One in four secondary schools in England is failing to offer pupils adequate lessons in citizenship, the education watchdog has warned.
Citizenship lessons aim to make pupils "responsible" citizens
Most citizenship teachers were non-specialists working "far from their normal comfort zone", inspectors said.
They said guidelines for schools must be less ambiguous.
Citizenship became compulsory for pupils aged 11 to 16 in September 2002, but inspectors said only a minority of schools taught it "with enthusiasm".
They had worked hard to make citizenship a key part of their curriculum.
"Others, also a minority, have done very little," the report said.
"In a small number of schools there is no will to change because of other priorities, resistance to the idea of citizenship education, or an expectation that it will go away."
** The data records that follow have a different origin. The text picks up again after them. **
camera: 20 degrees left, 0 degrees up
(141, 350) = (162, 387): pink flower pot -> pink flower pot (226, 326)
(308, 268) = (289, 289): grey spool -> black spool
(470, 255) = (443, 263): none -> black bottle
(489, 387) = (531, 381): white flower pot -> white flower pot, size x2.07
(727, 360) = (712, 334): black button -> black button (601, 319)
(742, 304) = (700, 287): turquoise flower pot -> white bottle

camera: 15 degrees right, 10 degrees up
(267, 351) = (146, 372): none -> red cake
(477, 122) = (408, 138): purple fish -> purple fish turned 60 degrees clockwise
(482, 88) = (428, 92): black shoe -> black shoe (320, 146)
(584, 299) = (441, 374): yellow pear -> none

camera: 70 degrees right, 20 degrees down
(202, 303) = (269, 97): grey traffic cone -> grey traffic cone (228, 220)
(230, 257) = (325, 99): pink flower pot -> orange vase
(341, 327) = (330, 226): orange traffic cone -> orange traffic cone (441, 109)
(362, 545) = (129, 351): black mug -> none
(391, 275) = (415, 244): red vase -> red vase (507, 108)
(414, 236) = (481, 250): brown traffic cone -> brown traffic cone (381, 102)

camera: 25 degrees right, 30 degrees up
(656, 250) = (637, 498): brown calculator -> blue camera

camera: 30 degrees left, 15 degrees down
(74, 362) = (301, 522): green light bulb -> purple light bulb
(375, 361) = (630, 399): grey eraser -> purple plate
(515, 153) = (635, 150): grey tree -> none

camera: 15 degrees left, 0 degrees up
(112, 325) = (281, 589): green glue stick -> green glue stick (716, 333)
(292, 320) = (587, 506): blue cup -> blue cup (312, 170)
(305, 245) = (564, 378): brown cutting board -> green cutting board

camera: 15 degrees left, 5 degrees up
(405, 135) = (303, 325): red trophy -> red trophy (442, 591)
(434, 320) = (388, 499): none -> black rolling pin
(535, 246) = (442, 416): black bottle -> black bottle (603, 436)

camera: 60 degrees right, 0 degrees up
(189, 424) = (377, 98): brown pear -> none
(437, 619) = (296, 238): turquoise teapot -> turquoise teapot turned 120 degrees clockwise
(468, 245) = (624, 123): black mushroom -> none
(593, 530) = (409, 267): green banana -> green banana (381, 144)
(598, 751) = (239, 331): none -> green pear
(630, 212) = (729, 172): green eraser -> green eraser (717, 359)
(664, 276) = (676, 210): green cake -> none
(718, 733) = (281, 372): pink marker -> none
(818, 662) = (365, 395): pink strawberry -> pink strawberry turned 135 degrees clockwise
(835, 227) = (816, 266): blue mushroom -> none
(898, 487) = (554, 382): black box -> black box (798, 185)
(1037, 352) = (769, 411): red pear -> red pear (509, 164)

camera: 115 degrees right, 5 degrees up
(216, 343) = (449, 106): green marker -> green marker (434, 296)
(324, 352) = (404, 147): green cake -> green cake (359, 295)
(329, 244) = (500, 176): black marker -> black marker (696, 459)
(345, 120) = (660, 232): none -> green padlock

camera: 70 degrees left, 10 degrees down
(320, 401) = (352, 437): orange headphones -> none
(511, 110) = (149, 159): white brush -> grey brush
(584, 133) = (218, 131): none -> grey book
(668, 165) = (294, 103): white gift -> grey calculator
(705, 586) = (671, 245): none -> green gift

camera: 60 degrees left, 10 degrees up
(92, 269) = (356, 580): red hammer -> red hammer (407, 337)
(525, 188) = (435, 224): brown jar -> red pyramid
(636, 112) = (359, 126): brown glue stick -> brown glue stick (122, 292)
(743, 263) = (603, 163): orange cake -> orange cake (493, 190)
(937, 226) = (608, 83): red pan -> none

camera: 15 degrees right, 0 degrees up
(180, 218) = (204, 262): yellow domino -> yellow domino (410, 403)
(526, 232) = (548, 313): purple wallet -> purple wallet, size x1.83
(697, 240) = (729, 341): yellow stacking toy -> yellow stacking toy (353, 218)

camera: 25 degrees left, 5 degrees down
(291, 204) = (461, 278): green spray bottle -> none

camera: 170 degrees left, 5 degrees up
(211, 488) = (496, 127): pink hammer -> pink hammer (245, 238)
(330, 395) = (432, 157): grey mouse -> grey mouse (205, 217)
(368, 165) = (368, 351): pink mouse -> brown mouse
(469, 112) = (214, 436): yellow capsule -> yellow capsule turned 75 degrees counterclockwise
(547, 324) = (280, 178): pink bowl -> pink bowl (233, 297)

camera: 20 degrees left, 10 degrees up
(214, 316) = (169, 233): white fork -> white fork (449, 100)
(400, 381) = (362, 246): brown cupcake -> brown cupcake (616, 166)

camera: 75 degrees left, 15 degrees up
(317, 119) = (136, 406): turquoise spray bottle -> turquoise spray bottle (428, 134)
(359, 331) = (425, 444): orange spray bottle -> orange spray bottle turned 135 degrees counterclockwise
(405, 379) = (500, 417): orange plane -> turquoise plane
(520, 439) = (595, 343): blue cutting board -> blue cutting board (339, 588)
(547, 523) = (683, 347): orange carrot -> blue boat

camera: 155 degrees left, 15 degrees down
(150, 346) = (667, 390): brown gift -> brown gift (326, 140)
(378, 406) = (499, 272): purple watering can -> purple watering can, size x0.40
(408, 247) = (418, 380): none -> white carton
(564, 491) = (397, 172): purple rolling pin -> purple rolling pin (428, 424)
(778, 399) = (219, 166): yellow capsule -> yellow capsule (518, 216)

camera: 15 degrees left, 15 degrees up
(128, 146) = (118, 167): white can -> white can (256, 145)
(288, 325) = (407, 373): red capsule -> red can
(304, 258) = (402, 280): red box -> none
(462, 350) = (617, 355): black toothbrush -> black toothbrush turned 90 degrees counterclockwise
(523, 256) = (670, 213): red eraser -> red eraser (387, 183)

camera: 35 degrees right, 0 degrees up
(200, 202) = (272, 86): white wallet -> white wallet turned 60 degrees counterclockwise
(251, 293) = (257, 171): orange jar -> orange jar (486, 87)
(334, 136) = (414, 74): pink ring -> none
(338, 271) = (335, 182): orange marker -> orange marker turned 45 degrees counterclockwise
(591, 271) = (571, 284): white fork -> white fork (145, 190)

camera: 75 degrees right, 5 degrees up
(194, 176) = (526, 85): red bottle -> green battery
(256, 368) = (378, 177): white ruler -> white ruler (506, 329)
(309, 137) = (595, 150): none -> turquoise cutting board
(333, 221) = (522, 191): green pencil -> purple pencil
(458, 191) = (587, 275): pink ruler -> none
The report concluded that 25% of schools inspected in 2005/06 were offering "inadequate" citizenship classes.
Inspectors identified widespread misunderstanding in schools over what was required and poor lessons were linked to a lack of commitment from senior managers.
Ofsted said schools must develop specialist citizenship teaching, by training existing staff or by recruiting specialist staff.
The Department for Education and Skills was also urged to increase the number of places for initial teacher training in citizenship.
And inspectors called on the Qualifications and Curriculum Authority to offer a full GCSE course in citizenship, as well as A-level courses.
Ofsted's director of education Miriam Rosen said: "Citizenship is still seen as the poor relation of more established subjects but it requires teachers to be highly skilled and able to deal with contentious and sometimes difficult issues.
"Urgent attention is needed to make sure it is a central part of the school curriculum and ethos."
A spokesman for the DfES said it was training 1,200 new citizenship teachers over the next two years.
"Citizenship is still a relatively new subject which Ofsted says is improving - inspectors saw much good practice and we are confident it can be successful," he said.
"Citizenship has had a positive impact on the curriculum in the majority of schools and we are confident it will continue to improve as it becomes more embedded."
A spokesperson for the QCA said the organisation would be considering the recommendations made by inspectors.
The aim of citizenship classes is to develop young people into "responsible" citizens, who understand their rights and responsibilities and can play an active part in society.
Sir Bernard Crick, one of the architects of citizenship in schools, said the subject should educate children in how to be politically literate using real issues.
"Being taught to respect the law without learning how bad laws can be changed and better ones promoted tends to create apathetic subjects rather than active citizens," he said.